By Ian Salisbury
September 6, 2017

As Trump geared up to sell his tax plan on Wednesday, he took to Twitter repeating one of his favorite talking points: That the U.S. has the highest taxes in world. The only problem? While Trump has made that point frequently—repeating it last month and the month before—it’s simply not true.

At this point Trump’s lying about the U.S. tax burden has become something of a running joke—the kind of joke that makes you want to pull your hair out—among experts who pay attention to the tax code. Here is one fellow at the right-wing American Enterprise Institute responding to Trump’s tweet:

Here is The Wall Street Journal’s tax reporter responding:

If that’s not enough, two-well regarded Washington think tanks, the Tax Policy Center and the Tax Foundation, also contradict the claim. So why does Trump keep repeating something that both his would-be ideological allies and neutral observers call a lie?

Probably because it suits his political purposes and it sounds like something else many voters have heard which is true.

While the U.S. is not the highest taxed nation in the world, one part of the tax code—the part that applies to corporations—does impose the highest nominal rate among developed nations: 38.9% counting both federal and average state rates.

Economists on both sides of the aisle don’t like that aspect of the tax code, which they think restrains growth and encourages tax avoidance. Even looking at just corporate taxes, however, having the highest nominal rate doesn’t make the U.S. the “highest taxed.”

That’s because the corporate tax code is riddled with loopholes and deductions, meaning relatively few companies pay this top rate. Estimates differ for what corporations actually pay, but a popular answer is 27% to 28%—which ranks middling to high but not highest among other nations.

Trump’s claim is wrong in another big way, however.

Corporate taxes represent only a fraction of total U.S taxes.

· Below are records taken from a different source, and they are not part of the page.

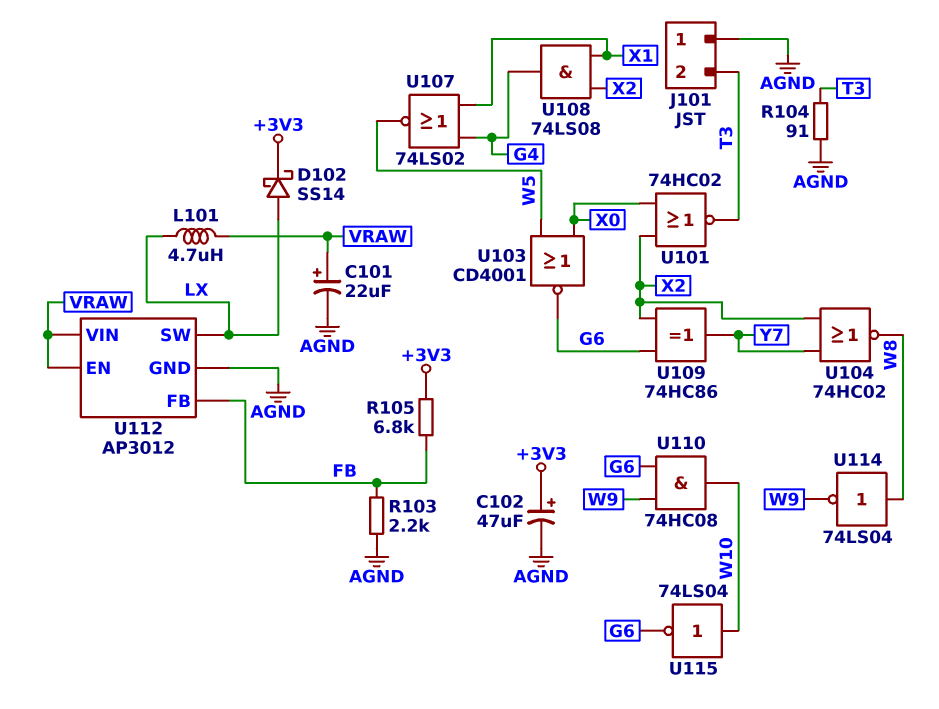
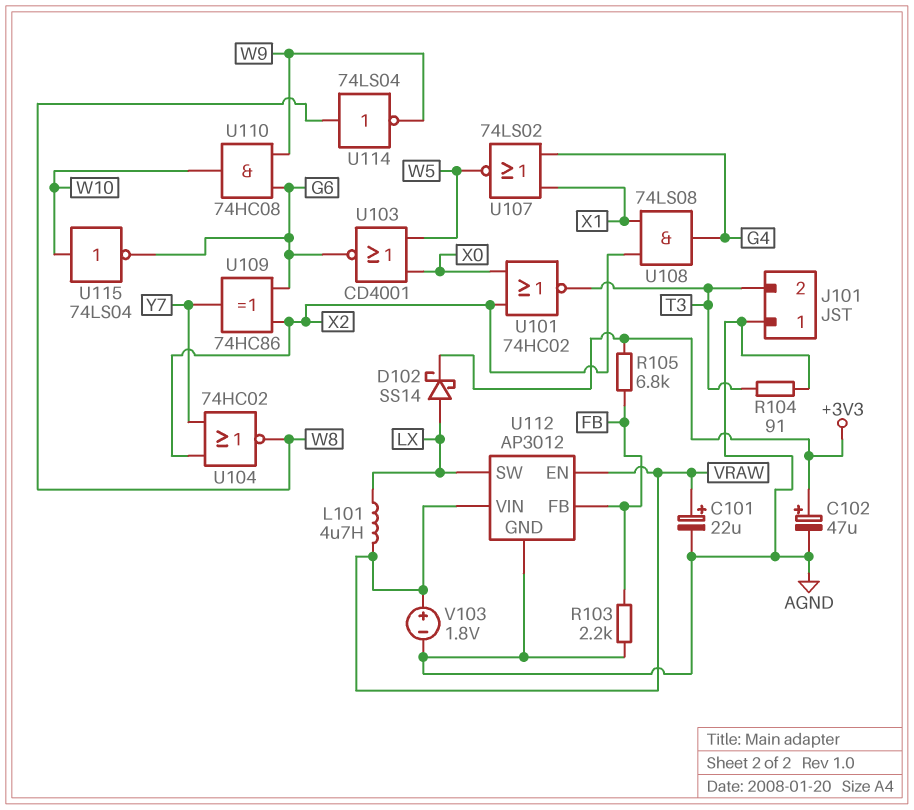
V103: none -> 1.8V (plus VRAW, minus AGND)

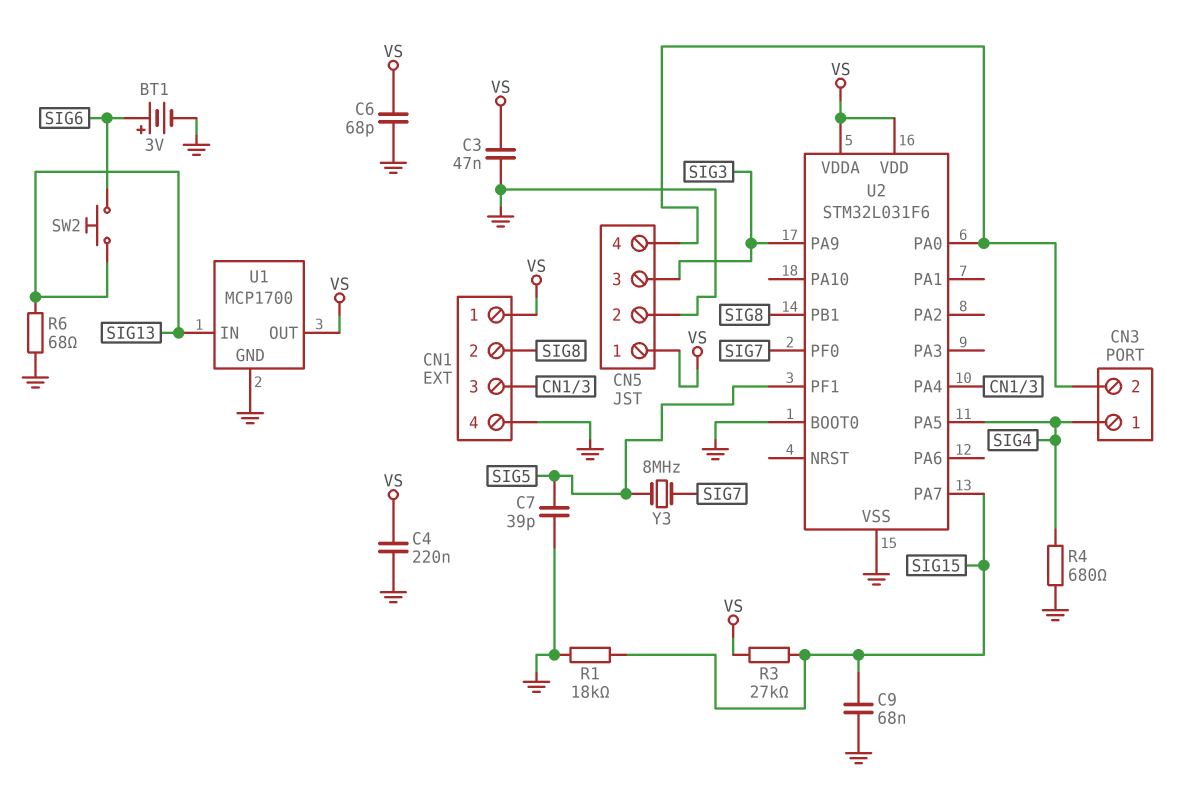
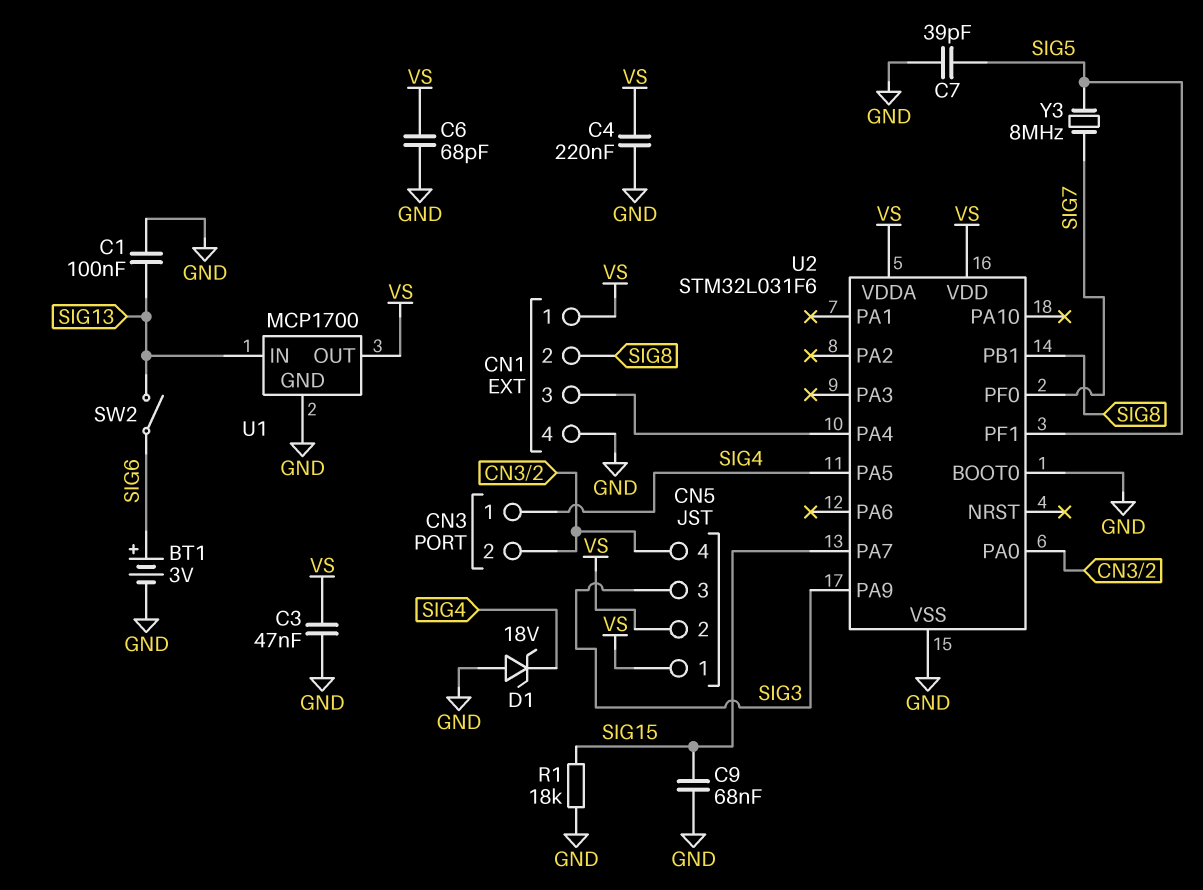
C1: none -> 100nF (GND, SIG13)
CN5 pin 2: GND -> VS
D1: none -> zener 18V (A GND, K SIG4)
R3: 27k (SIG15, VS) -> none
R4: 680 (GND, SIG4) -> none
R6: 68 (GND, SIG13) -> none
SW2: button (SIG6, SIG13) -> switch (SIG6, SIG13)

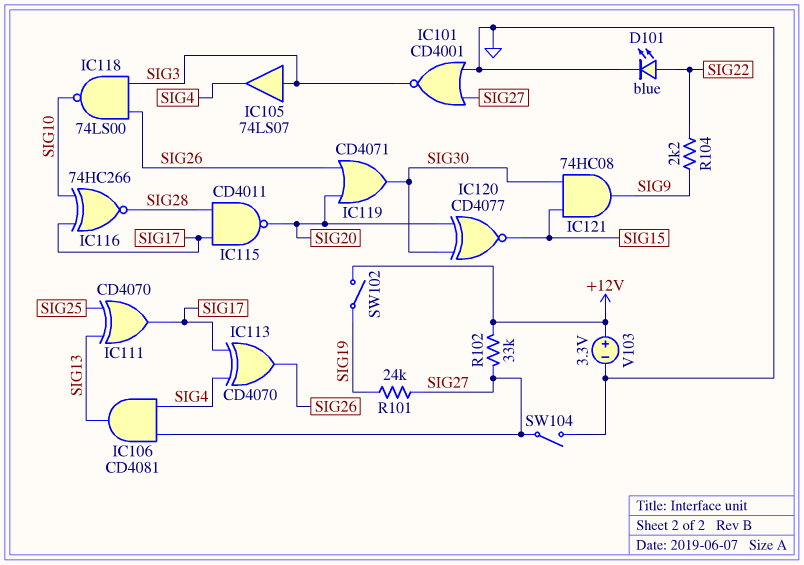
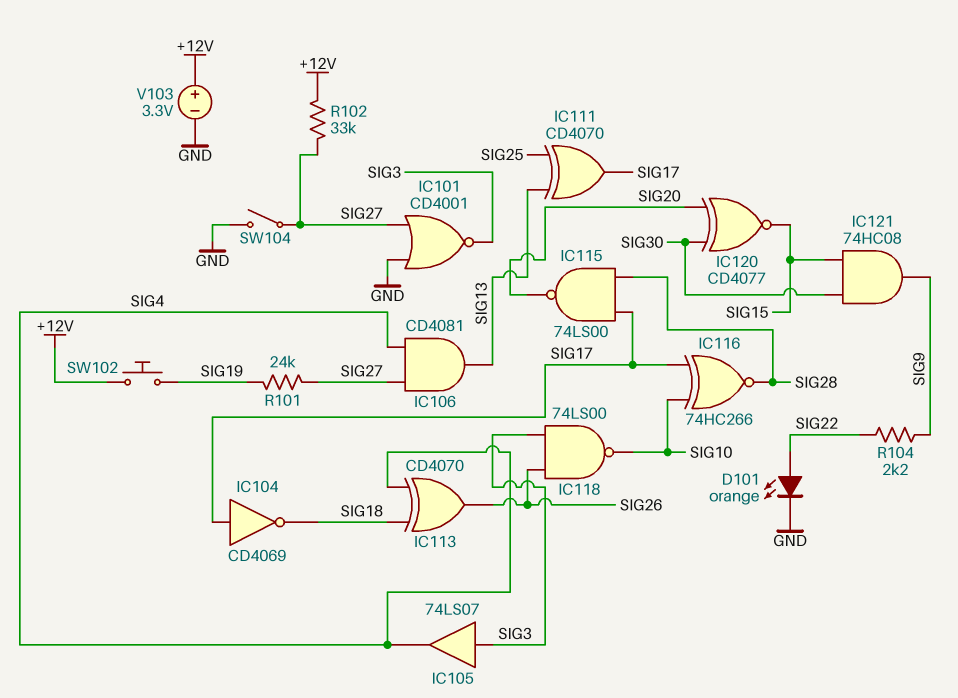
D101: LED blue (A SIG22, K GND) -> LED orange (A SIG22, K GND)
IC104: none -> NOT CD4069 (in SIG17, out SIG18)
IC113: XOR CD4070 (in SIG4, in SIG17, out SIG26) -> XOR CD4070 (in SIG4, in SIG18, out SIG26)
IC115: NAND CD4011 (in SIG17, in SIG28, out SIG20) -> NAND 74LS00 (in SIG17, in SIG28, out SIG20)
IC119: OR CD4071 (in SIG20, in SIG26, out SIG30) -> none
SW102: switch (+12V, SIG19) -> button (+12V, SIG19)

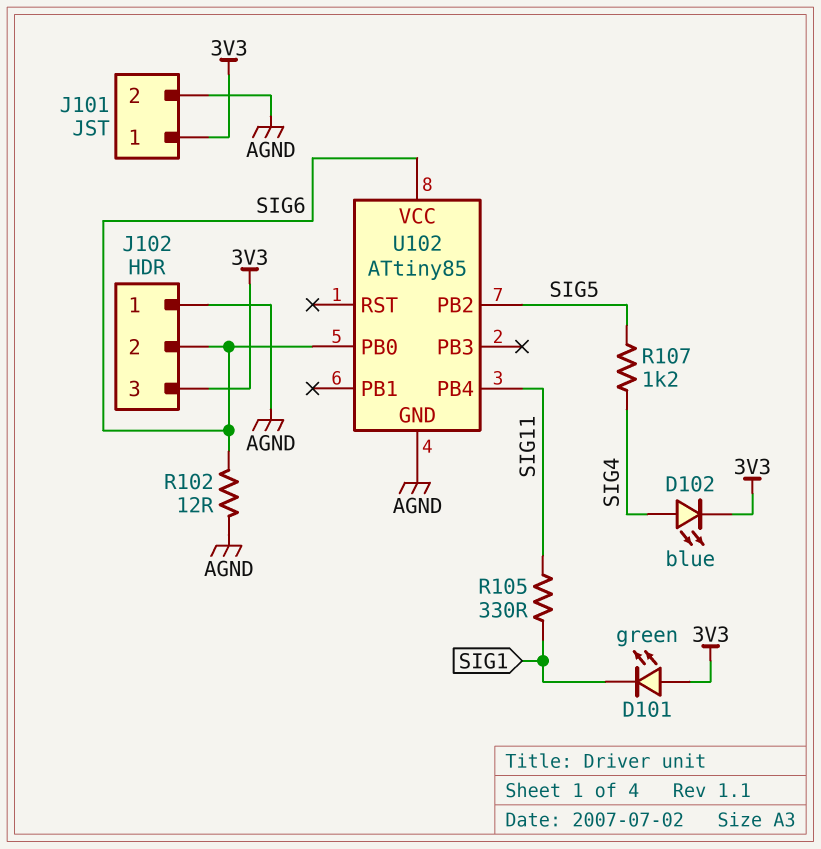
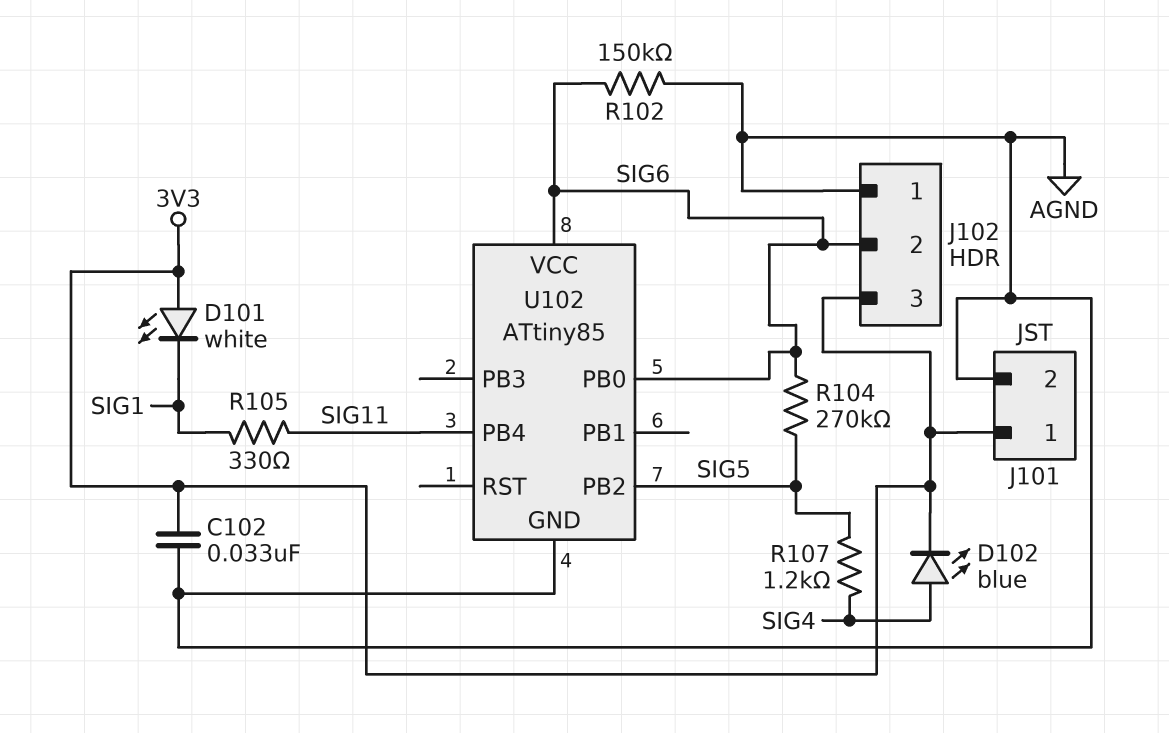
C102: none -> 33nF (3V3, AGND)
D101: LED green (A 3V3, K SIG1) -> LED white (A 3V3, K SIG1)
R102: 12 (AGND, SIG6) -> 150k (AGND, SIG6)
R104: none -> 270k (SIG5, SIG6)

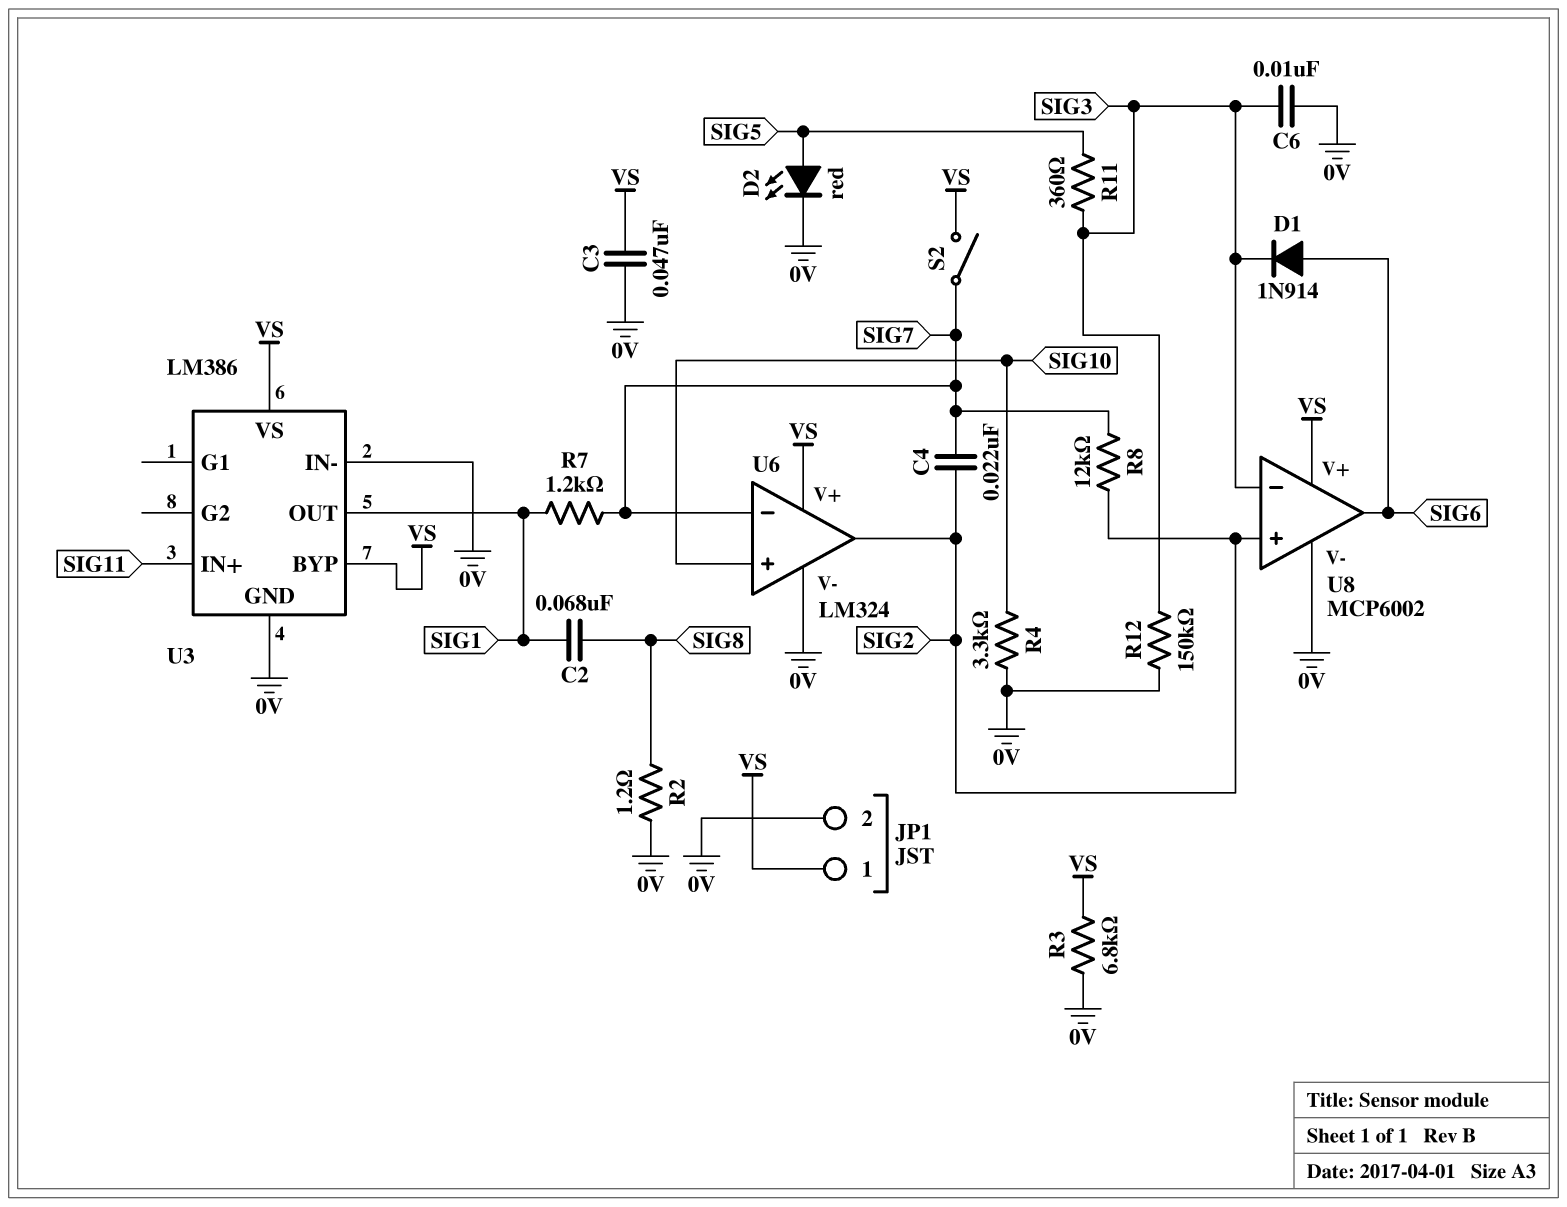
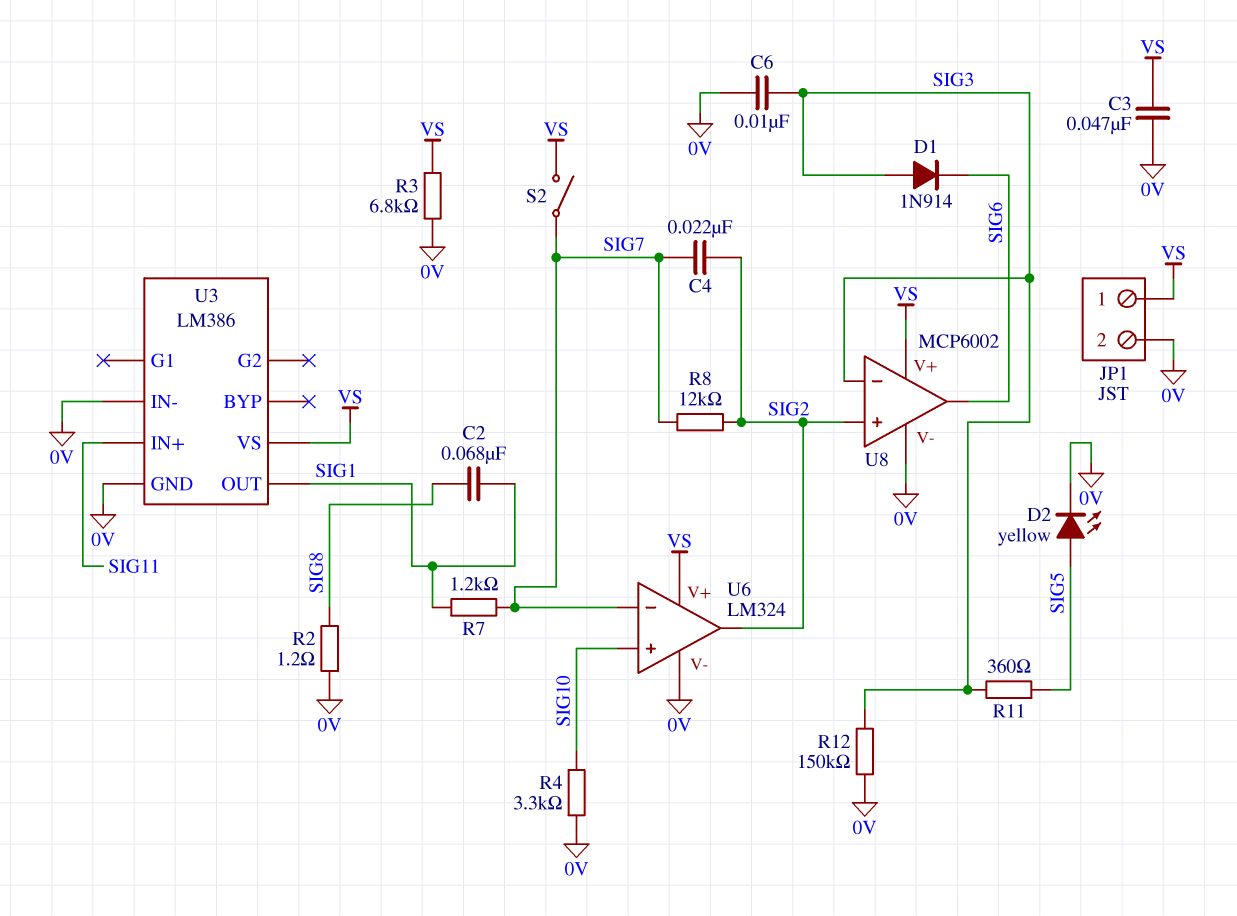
D1: diode 1N914 (A SIG6, K SIG3) -> diode 1N914 (A SIG3, K SIG6)
D2: LED red (A SIG5, K 0V) -> LED yellow (A SIG5, K 0V)
U3 pin BYP: VS -> none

The U.S. and other nations levy a variety of personal income, property, sales and other taxes. Economists have attempted to compare the U.S. tax system to other nations’, factoring these in too. The result: Among 35 developed nations the U.S. ranks fourth from the bottom, according to a recent study by the OECD.

The upshot: While Trump’s frequently repeated talking point about the U.S. being “the highest taxed nation in the world” sounds like a different fact you may have heard before which is true, Trump’s assertion is not only not true, but close to the opposite of what is true.